Haste makes waste, as Mr. Franklin said, but I’m pretty impressed.

Copyright 2011 Ellen M. Ryan. All rights reserved.

The things you learn

August 18, 2011

At Washingtonian, I always said that anyone inspecting our Google history would be totally confused. Editors and fact checkers doing their jobs would click on whitehouse dot gov one minute, whitehouse dot com the next, followed by sites about frogs, glassblowing, the Holocaust, Lisa Simpson, and Ali Wentworth. Huh?

Likewise, generalists – or even writers/editors who switch specialties – get to know a lot of random facts about a lot of random things. Nonwriters might find some of these boring. For instance, nine interviews into this Scrap magazine assignment, I was explaining to a friend last night about the dangers of biodegradable plastic bags. They sound benign, even environmentally helpful. But people are putting them in recycle boxes with their grocery bags. Do you want to drive down the road behind a load of bricks secured by plastic strapping made with some unknown portion of biodegradable material?

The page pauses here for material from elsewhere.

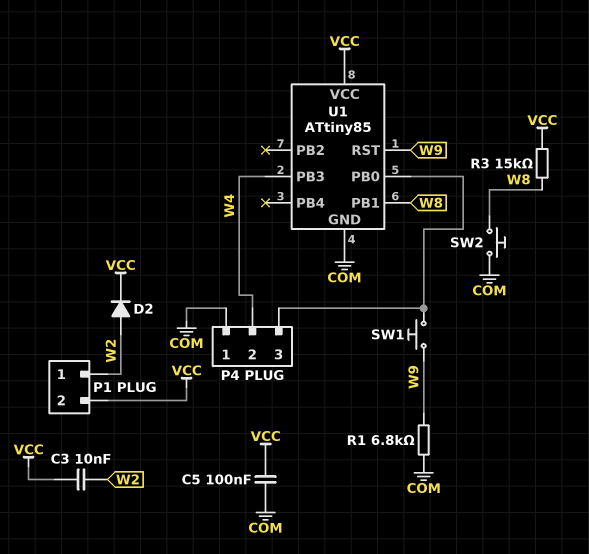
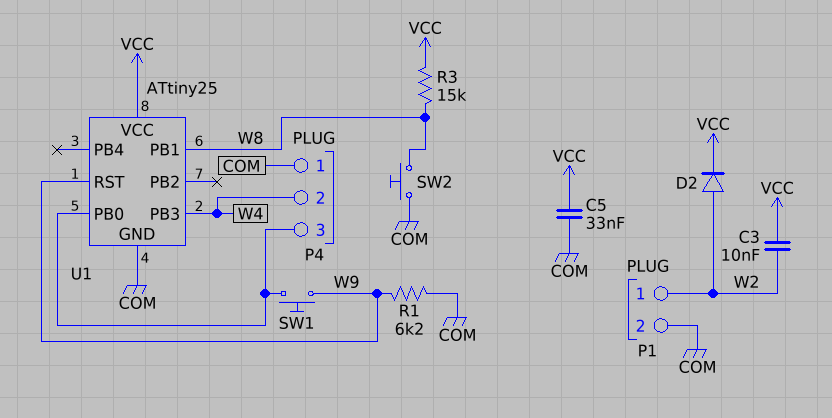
C5: 100nF (COM, VCC) -> 33nF (COM, VCC)
P1 pin 2: VCC -> COM
R1: 6.8k (COM, W9) -> 6.2k (COM, W9)
U1: ATtiny85 -> ATtiny25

Or how about this: A bottle and its cap are usually different kinds of plastic. I’m embarrassed to have learned that only a few months ago. What I learned this week is that the label on a bottle may be yet another kind of plastic – and it could make the whole bottle all but useless to a recycler. Depending on the label, the company may have to sell that bottle to China, which uses more mixed (or contaminated) plastics than companies can here in the States.

Boring? Are you kidding? This stuff is just part of what makes our work so interesting.